Israel is referred to as the land flowing with milk and honey. While this description provides a picture of a land that flows with God’s provision, this phrase is also an illustration of the geography and topography of the land. The land of honey is a reference to the area suitable for farming, of crops and therefore bees. This is the area in the west. It runs from the Judean mountains to the foothills and the coastal plain. This is a lush, but a relatively small area and important for providing food for the people of Israel. The land of milk is reference to the domain of the shepherd. This is the area from the Judean mountains eastward. This is arid wilderness, a land not suitable to grow crops, but sufficient to sustain flocks of sheep and goats. Due to the relatively small amount of farmland, herds would not graze where food for the people was being grown. Thus a land of milk and a land of honey.
The job of the shepherd is to lead his sheep to those areas that can provide the food and water necessary for sustenance. This food is not always easy to find, but a good shepherd knows what to look for. In the cool of the night, when the wind blows from the west off the Mediterranean Sea, moisture condenses against the rocks and provides the water necessary for small tufts of grass to grow. However, by afternoon, the heat of the sun scorches the grass, causing it to wither and die. The shepherd must lead his sheep to these small tufts of grass while they can provide the nourishment the sheep need.

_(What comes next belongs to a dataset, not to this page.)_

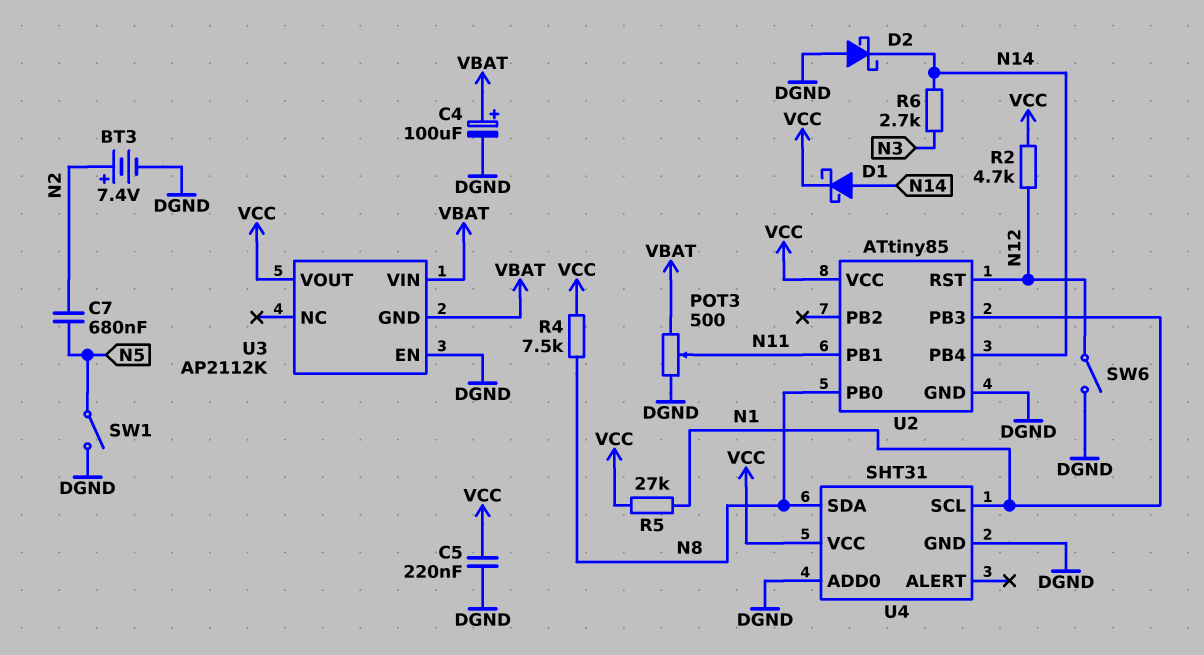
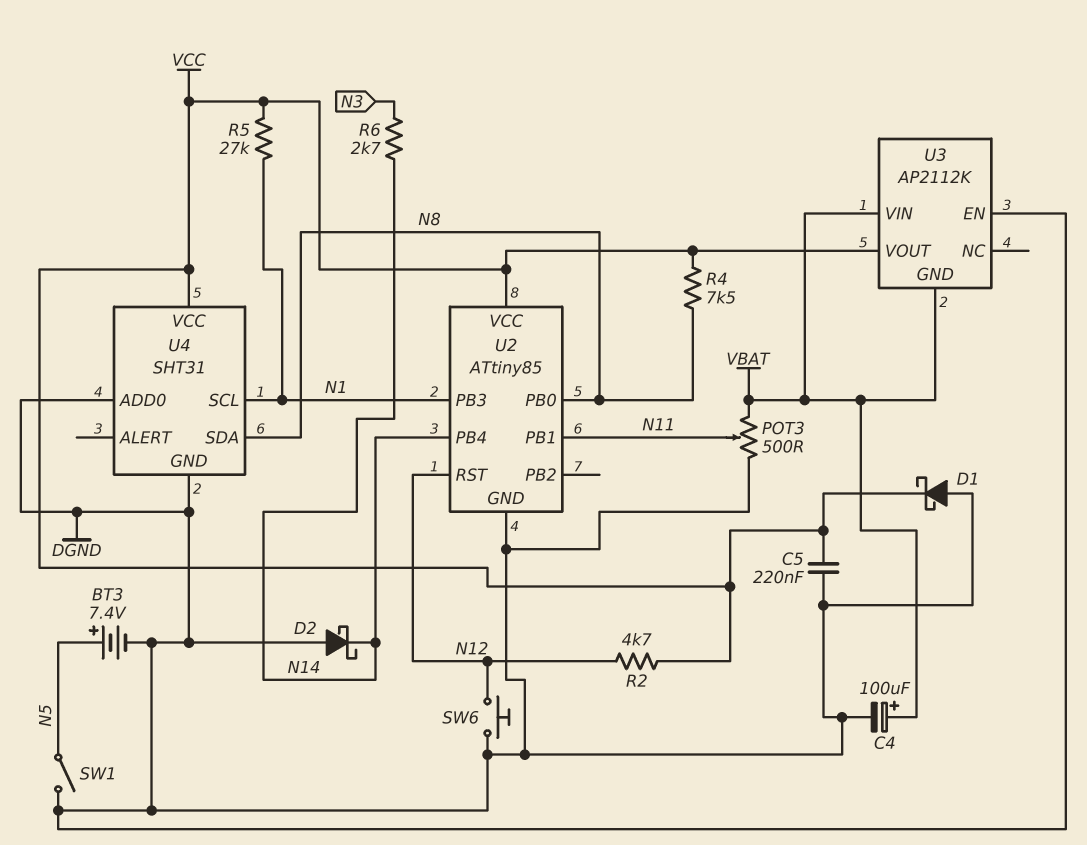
BT3: 7.4V (plus N2, minus DGND) -> 7.4V (plus N5, minus DGND)
C7: 680nF (N2, N5) -> none
D1: schottky (A N14, K VCC) -> schottky (A DGND, K VCC)
SW6: switch (DGND, N12) -> button (DGND, N12)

These sheep are completely dependant on the shepherd to lead them to this sustenance, each and every day.
When I read the 23rd Psalm and view it through a contemporary lens, I envision the picture at the top of the page. I like to see God’s provision as a giant, lush green field with everything I could ever want or need. However, if I view it through the lens of culture and geography I get a more accurate picture of what God is trying to communicate. I see the green pastures as a place where I must daily follow and depend on the Good Shepherd. I must trust that He will give me what I need to sustain me through today and that tomorrow He will provide what I need for tomorrow.
I don’t know about you, but for me I tend to like the comfort of a giant field of knee-deep alfalfa, the feeling of security that knowing tomorrow’s provision is at hand. I like opening the refrigerator door and seeing that it is full or knowing that there is a little money in the emergency fund. However, that is not the picture God paints for us in Psalm 23. He tells us that He will give us this day our daily bread, not tomorrow’s bread or next week’s bread. He tells us that His provision is sufficient for today. The feeling of comfort that a full refrigerator gives is an illusion. We don’t know what tomorrow may hold, or what the next hour may bring to us. All those things we find security in may be gone. But we do know the voice of the shepherd and we are called to follow that voice and trust that He knows where to find the next tuft of grass to sustain us for today.